写真家の石川梵さんが本当に「くじらびと」の人たちを愛しているのかが伝わってくる映画です。30年余りにわたって、インドネシアの小さな島の“くじらの村”へ通い詰めて一本のフィルムにまとめあげています。

映画は迫力ある場面が次々と登場します。一切、CGはありません。怒り狂ったように暴れるクジラ目掛けて、勇ましい男が銛に全体重、いや“全魂”を込めて突き立てます。失敗すれば命取りでしょう。(ちなみに『アドリフト 41日間の漂流』はほとんどがCGで制作と言われていますが、実写との見分けつかないです)

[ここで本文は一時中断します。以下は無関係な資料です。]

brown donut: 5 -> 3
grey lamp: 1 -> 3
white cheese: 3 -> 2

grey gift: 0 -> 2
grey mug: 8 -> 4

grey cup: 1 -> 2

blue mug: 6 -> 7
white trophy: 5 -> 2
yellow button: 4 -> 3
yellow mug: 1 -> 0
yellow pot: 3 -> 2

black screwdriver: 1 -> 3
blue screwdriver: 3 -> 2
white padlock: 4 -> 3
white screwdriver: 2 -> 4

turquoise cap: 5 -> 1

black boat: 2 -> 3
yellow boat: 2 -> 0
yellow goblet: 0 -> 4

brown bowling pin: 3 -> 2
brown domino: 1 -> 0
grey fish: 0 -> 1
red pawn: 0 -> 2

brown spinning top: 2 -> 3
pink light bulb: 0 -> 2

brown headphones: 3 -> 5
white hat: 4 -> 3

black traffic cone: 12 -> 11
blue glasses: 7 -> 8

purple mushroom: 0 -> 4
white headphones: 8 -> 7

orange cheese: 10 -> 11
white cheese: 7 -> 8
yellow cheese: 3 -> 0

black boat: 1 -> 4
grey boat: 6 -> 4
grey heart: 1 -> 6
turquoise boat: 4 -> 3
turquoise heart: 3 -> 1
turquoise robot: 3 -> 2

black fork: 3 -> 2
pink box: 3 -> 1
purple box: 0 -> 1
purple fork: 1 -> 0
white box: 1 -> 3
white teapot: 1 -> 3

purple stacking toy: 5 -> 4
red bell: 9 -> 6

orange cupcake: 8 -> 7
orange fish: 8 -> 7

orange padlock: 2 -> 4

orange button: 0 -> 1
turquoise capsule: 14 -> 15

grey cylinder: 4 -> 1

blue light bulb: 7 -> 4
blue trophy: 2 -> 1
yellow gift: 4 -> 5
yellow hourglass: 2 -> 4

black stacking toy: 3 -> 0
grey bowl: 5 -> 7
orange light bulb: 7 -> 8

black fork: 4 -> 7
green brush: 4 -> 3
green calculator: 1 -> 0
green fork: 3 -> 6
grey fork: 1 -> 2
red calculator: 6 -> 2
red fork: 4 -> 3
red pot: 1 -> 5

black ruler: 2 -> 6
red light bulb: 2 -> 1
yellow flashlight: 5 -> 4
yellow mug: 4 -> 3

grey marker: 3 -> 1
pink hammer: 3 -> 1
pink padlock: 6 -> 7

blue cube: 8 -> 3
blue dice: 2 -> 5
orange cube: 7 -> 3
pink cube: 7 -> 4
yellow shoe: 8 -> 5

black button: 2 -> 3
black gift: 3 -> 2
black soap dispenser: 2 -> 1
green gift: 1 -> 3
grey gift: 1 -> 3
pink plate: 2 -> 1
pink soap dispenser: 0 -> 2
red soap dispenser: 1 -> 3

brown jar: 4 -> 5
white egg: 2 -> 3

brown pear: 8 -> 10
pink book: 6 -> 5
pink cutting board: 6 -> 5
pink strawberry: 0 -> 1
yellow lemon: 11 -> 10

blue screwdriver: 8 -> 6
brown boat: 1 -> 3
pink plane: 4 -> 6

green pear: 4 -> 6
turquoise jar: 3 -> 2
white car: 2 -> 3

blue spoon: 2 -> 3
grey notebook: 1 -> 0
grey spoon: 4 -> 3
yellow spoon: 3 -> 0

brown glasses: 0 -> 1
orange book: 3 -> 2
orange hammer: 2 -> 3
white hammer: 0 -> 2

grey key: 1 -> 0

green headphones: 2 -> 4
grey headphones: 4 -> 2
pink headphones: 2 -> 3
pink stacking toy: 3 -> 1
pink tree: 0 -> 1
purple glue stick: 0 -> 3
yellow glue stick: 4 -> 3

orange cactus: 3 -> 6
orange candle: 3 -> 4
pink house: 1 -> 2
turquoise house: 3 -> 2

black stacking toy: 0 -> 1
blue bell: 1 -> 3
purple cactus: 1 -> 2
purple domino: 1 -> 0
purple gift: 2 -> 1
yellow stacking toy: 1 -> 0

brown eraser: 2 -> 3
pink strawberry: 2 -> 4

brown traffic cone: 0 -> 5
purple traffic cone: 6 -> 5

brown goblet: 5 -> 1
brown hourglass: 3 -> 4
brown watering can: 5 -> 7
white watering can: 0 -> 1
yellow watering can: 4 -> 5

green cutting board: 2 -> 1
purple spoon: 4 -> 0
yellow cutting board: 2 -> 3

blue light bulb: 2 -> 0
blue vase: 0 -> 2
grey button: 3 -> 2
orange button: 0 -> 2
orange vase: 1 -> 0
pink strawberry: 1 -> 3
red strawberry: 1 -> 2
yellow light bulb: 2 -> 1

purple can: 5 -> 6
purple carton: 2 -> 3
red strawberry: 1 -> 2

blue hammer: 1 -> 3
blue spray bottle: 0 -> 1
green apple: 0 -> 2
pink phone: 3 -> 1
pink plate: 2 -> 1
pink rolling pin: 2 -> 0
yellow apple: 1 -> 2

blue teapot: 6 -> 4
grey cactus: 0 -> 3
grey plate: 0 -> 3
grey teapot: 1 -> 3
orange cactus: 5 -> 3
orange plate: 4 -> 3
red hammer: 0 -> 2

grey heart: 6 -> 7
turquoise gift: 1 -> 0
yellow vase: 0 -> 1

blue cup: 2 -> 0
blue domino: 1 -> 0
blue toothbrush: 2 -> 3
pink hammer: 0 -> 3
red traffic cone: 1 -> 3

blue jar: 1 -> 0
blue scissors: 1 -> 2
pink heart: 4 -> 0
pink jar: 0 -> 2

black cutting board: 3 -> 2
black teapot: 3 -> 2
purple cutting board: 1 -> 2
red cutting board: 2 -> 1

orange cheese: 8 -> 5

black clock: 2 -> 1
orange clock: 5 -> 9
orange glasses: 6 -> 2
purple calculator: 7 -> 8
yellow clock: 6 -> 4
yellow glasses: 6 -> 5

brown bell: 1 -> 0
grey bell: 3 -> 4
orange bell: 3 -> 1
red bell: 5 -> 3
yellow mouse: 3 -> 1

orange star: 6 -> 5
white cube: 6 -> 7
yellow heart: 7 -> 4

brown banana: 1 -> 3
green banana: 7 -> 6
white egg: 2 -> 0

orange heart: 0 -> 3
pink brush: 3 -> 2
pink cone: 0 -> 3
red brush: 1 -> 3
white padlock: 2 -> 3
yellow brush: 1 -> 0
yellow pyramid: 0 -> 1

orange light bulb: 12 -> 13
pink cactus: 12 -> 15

キャメラは男とクジラの双方の「命の時間」を緊迫感を持って捉えています。生き物とは命の灯火が消える瞬間が一番力強いと言われます。

間違いなく銛がクジラを突いた瞬間は大きな爆発音と閃光が放たれるのが見えてきました。

この瞬間、双方に「命の時間」が秤(はかり)にかけられているのかが伝わってきます。

本映画「くじらびと」を観た人は「クジラが可哀想」とか「民族の伝統・文化の保存」などの感想を抱くと思います。

銛を打たれたクジラから海へ流れ出す真っ赤な血に嫌悪感を持つ人もいるでしょう。しかしながらわたしは青い海に流れ出す真っ赤な血が「とても綺麗だ」と感じたのです。

特にドローンで上空から、おびただしい量の流血が太平洋に広がっていくさまは圧巻であり、神々しく感じました。

生き物が「地球へ戻っていく」と手を合わせたほどです(わたしはジビエの猟師の友人がいるので慣れているのかもしれません)

ドキュメンタリー映画ですが、もう少し焦点を絞って欲しかったのも事実です。HPサイトや予告ではSDG’sとありましたが、それについてのメッセージは皆無だったと思います。

冒頭に登場した幼い息子を主軸に展開すると思ったのですが、ちょっと異なりました。彼が父や祖父と同じくクジラ漁師の夢を持つことが、良い物語になると期待したのですが、、、。

ドキュメンタリーは取材者の“想い”や“こだわり”がありますので、難しいものがあります。